BUGGY DUCKY

Role: Technical Level Designer, Associate Environment Artist

Bugggy Ducky is a puzzle escape-room game where you escape an insane asylum by intentionally breaking the game.
Each room represents a new bug, patch, or exploit. As the player progresses, patch notes alter the world, introducing fixes — but also unintended consequences that make the game even more broken.
The final twist reveals the player is actually the developer, trapped inside their own unfinished build.

Gameplay Video

My Roles

Designed room layouts and puzzle flow to highlight each new “bug” mechanic.

  • Balanced challenge and accessibility by giving players environmental and narrative clues.

  • Worked closely with programmers/artists to ensure glitches felt intentional and fun.

  • Conducted playtesting and iteration to ensure puzzles encouraged experimentation and discovery.

  • Designed the atmosphere and tone of each room through lighting, sound, and environmental storytelling to reinforce the feeling of being trapped in a broken game.

Level Gallery

Collarboaration Process

The development of Bugggy Ducky was highly collaborative, with our team working remotely across multiple tools:

  • Miro – used for brainstorming puzzle flow, mapping patch note ideas, and sketching room layouts.

  • Google Docs – shared for narrative scripts (patch notes), design documentation, and feedback tracking.

  • Discord – our main hub for day-to-day communication, quick playtest feedback, and progress updates.

  • Git – version control for source code and assets, ensuring smooth iteration and preventing conflicts.

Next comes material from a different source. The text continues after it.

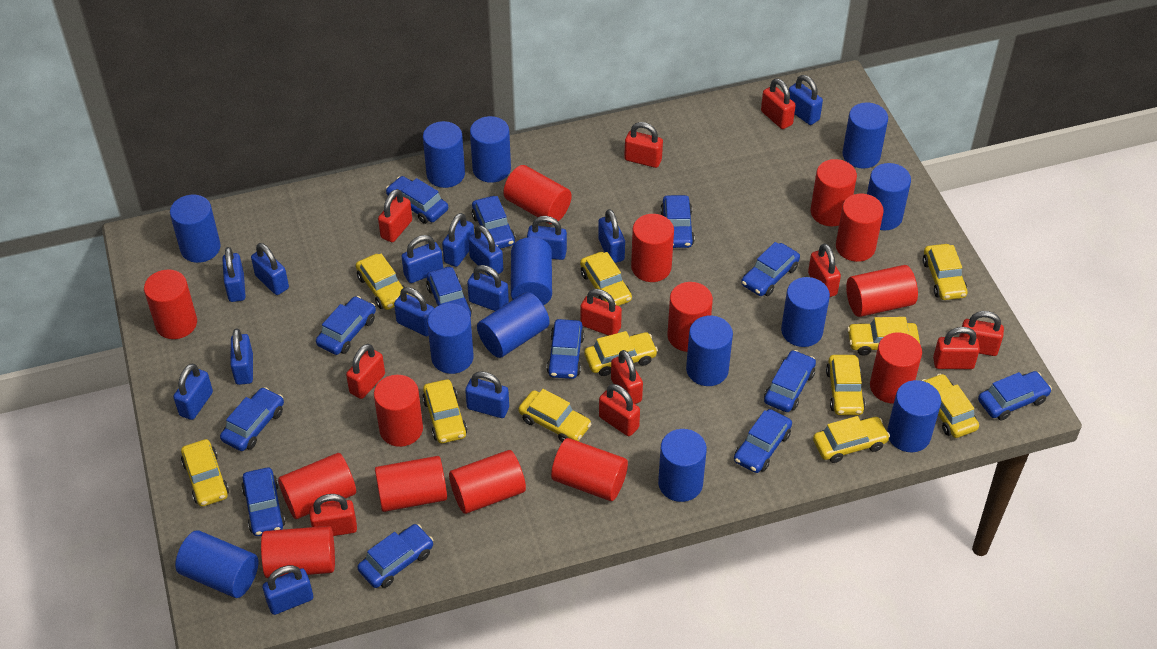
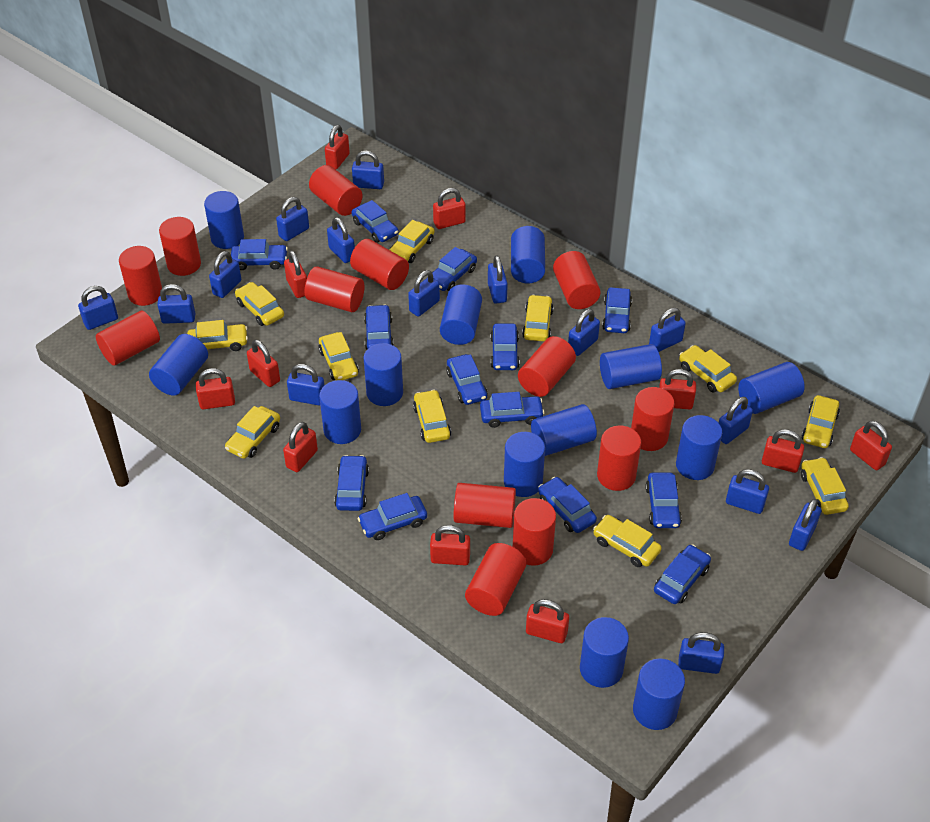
blue padlock: 14 -> 15
red cylinder: 14 -> 13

By combining these tools, we maintained a steady workflow despite the short jam timeline, quickly aligning on ideas and iterating on puzzles until they felt polished and fun.

Miro

GitHub

Takeaways

Working on Bugggy Ducky was my first time collaborating with such a large, multi-disciplinary team. It taught me how important clear communication and collaboration are in game development. Coordinating across designers, programmers, artists, and sound designers helped me understand how different disciplines contribute to the whole, and how to adapt my ideas to fit within the team’s vision.

From a level design perspective, I learned how to:

  • Build puzzles around unconventional mechanics (bugs, glitches, FPS drops).

  • Use environmental cues and atmosphere to guide players without explicit instructions.

  • Iterate quickly based on playtest feedback to balance challenge with accessibility.

This project not only strengthened my design and collaboration skills, but also gave me confidence in working with industry-standard tools and processes for future projects.